Generational Motivators

“When we talk about how to get people to work beyond their current productivity level, the first thing to discern is whether motivation is the factor or if instead the problem is an ability or knowledge gap,” Root says. “If they have the knowledge and the ability, then it is a motivational factor.”

What motivates each generation? In general, she says, Traditionalists are motivated by money and respect. For Baby Boomers it’s money, non-monetary rewards, and recognition. Gen Xers like monetary and non-monetary rewards and place a high value on feedback.

Millennials are motivated by moving up in an organization, professional development and feedback. Generation Zers are motivated more by social than financial rewards, and in many cases will share their successes on social media.

“It’s important to get to know what generational motivators exist in your workforce,” Root says. “Using generational intelligence, you can understand what motivates not only you, but also the people you collaborate with or lead.”

How Experiences Define Generations

A generation’s habits, preferences and tendencies – including what motivates them – don’t come about by happenstance. Each generation, to one degree or another, is influenced by their life experiences. Those experiences vary significantly by generation.

Root offers as an example a comparison between the oldest group, Traditionalists, born between 1928 and 1945, and the much younger Millennials and Gen Zers. While many Traditionalists are now retired, some are still working.

“A Millennial may seem impatient and entitled to a Traditionalist, but that Traditionalist grew up in a much different environment,” Root says. “For example, let’s say they needed to research a topic. That could take significant effort. It might include trips to the library, reliance on a good librarian to find the right article, waiting while an article was copied, and maybe even waiting for something to be mailed from another source.”

Traditionalists had no choice but to be patient.

Contrast that to the world as experienced by Millennials and Gen Zers. They can usually find the needed information on their phone, immediately. It’s not so much that patience ceased to be a virtue; it’s that it became irrelevant in that situation.

Understanding multigenerational workplace issues, including what motivates people, can lead to better communications and better team dynamics, Root says. That should ultimately improve productivity and a company’s bottom line. But she adds a caveat.

“While there are patterns attributed to each generation that can help in understanding the ‘why’ behind an individual’s behaviors,” Root says, “those patterns should not be used to predict behavior or judge an individual.”

After all, not every person is the same, even within the same generation.

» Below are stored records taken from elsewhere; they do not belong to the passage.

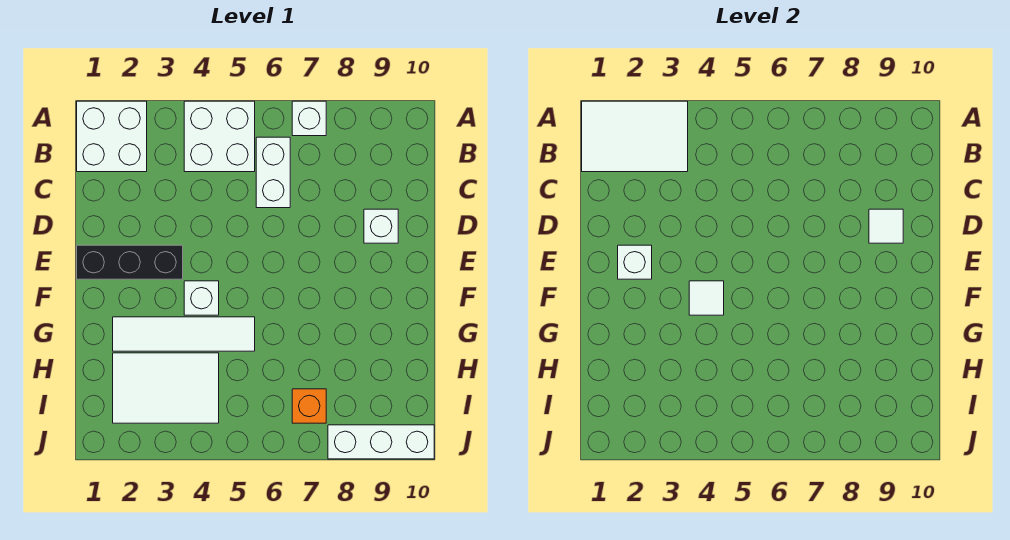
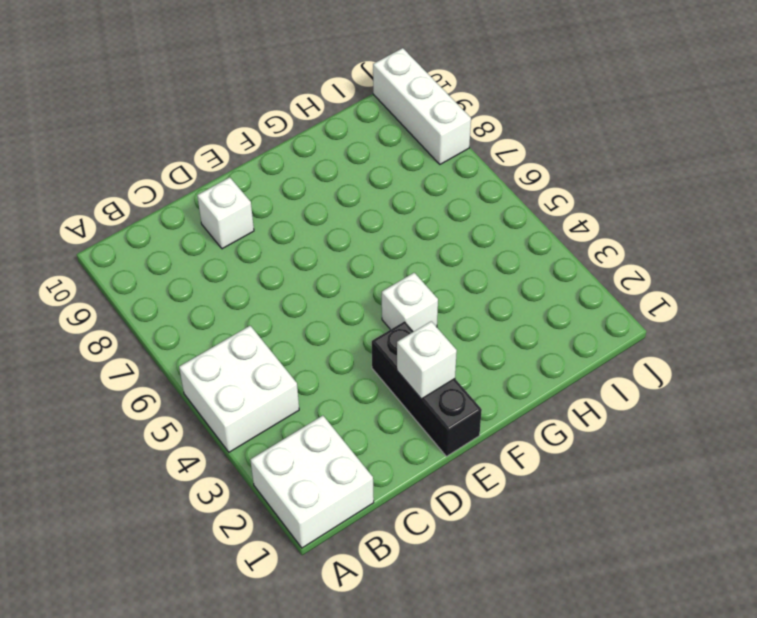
none -> white brick A7 level 1
none -> white brick B6:C6 level 1
none -> white tile G2:G5 level 1

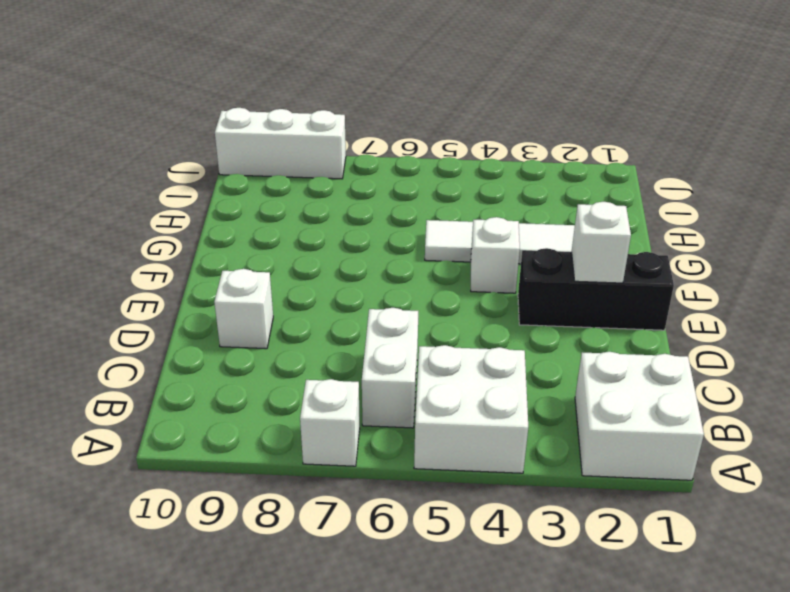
none -> white tile H2:I4 level 1
none -> orange brick I7 level 1
none -> white tile A1:B3 level 2

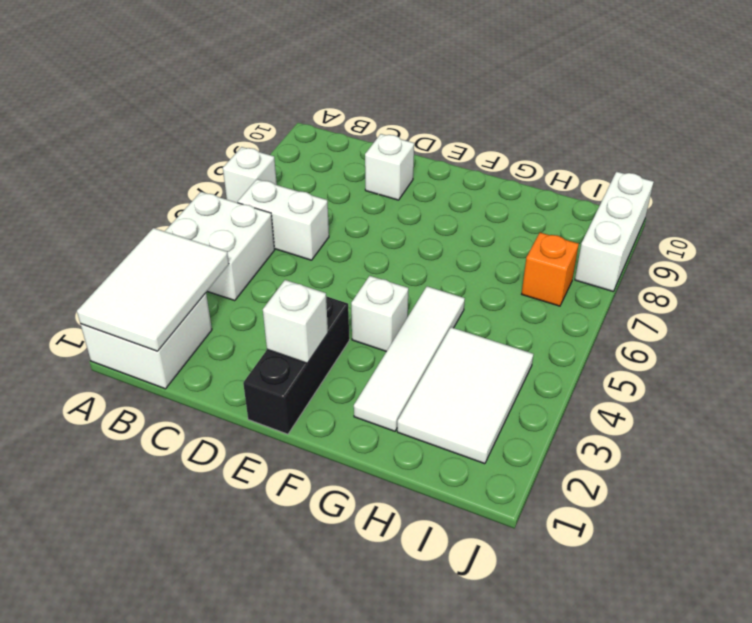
none -> white tile D9 level 2
none -> white tile F4 level 2

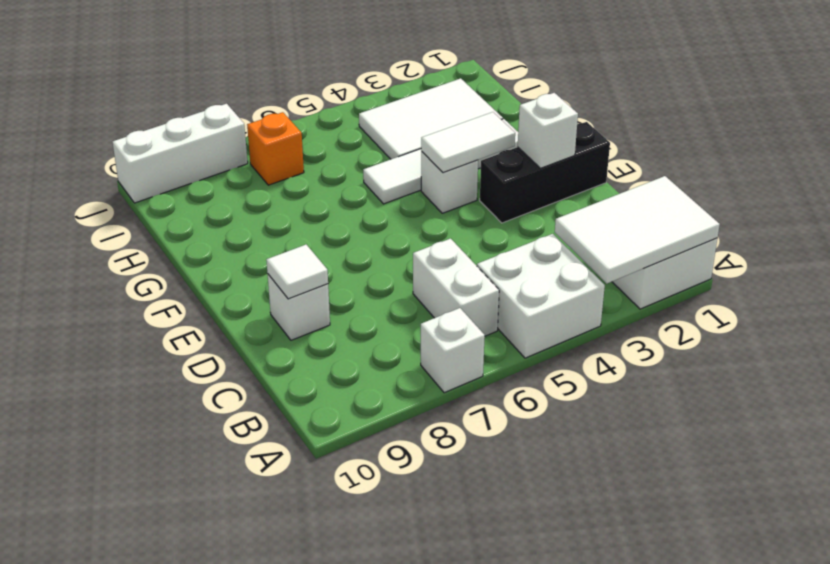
white tile F3:F4 level 2 -> white tile F4 level 2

Carrie Root, author of The Other Soft Skill: How to Solve Workplace Challenges with Generational Intelligence, is the founder and CEO of Alpha UMi, an education consulting firm that develops professional-development curricula. Her company has provided workshops at conferences for major corporations and associations. Prior to founding Alpha UMi, Root had a successful engineering career working for large and small businesses, followed by more than two decades consulting as a high-level troubleshooter for the U.S. Navy.